A company wants to predict the salary of a new employee based on their years of experience. We have data from 5 current employees. We will use Simple Linear Regression to find the best-fitting line: $y = mx + b$.
| Employee | Years of Experience ($x$) | Salary in $1000s ($y$) |
|---|---|---|
| A | 1 | 30 |
| B | 2 | 35 |
| C | 3 | 50 |
| D | 4 | 60 |
| E | 5 | 75 |
We need to find the slope ($m$) and y-intercept ($b$) that minimizes the error.

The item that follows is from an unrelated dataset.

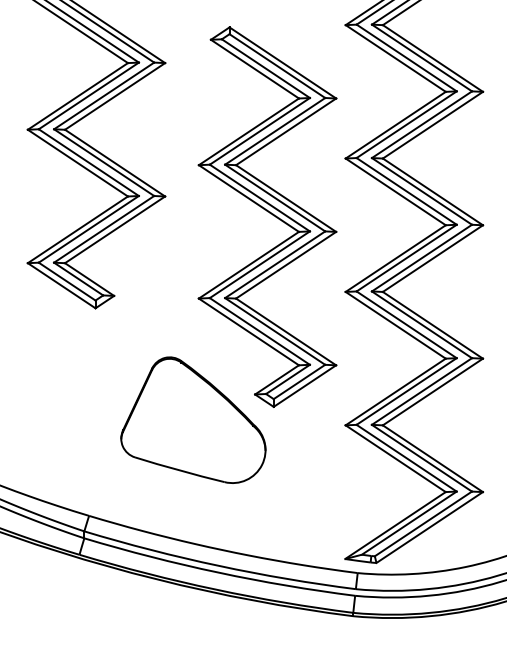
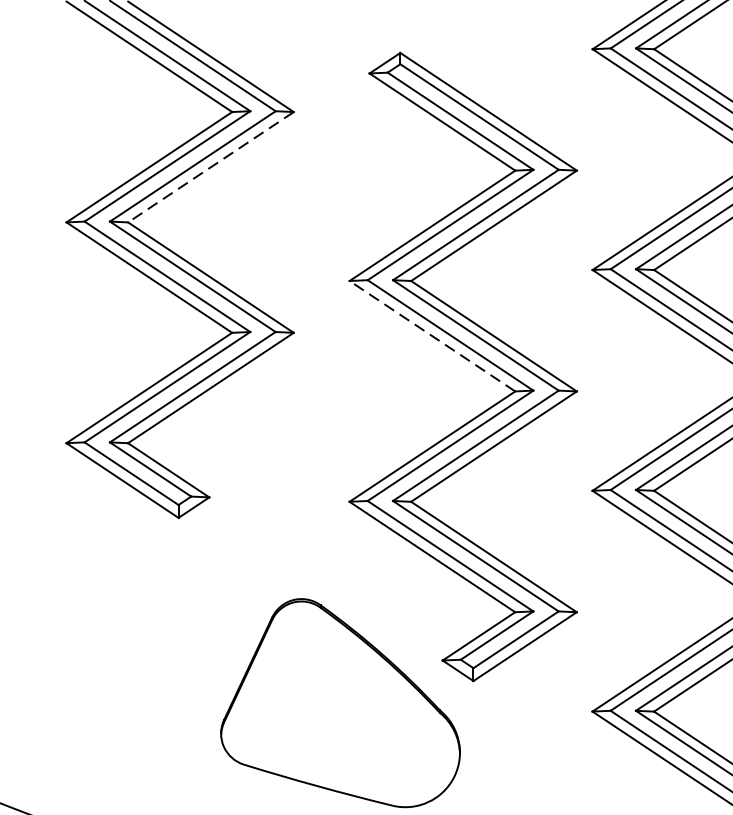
line: (114, 96) -> (209, 167), solid -> dashed
line: (248, 198) -> (431, 336), solid -> dashed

The formula for slope $m$ is: $$ m = \frac{n(\sum xy) - (\sum x)(\sum y)}{n(\sum x^2) - (\sum x)^2} $$
Plugging these into the formula for $m$: $$ m = \frac{5(865) - (15)(250)}{5(55) - (15)^2} $$ $$ m = \frac{4325 - 3750}{275 - 225} = \frac{575}{50} = 11.5 $$
Now finding the intercept $b$ using $b = \bar{y} - m\bar{x}$: $$ \bar{y} = 250 / 5 = 50 $$ $$ \bar{x} = 15 / 5 = 3 $$ $$ b = 50 - 11.5(3) = 50 - 34.5 = 15.5 $$
Salary = 11.5(Experience) + 15.5
This means for every extra year of experience, the salary increases by $11,500, starting from a base of $15,500.
If we hire someone with 6 years of experience: $$ y = 11.5(6) + 15.5 $$ $$ y = 69 + 15.5 = 84.5 $$
We would predict a salary of $84,500.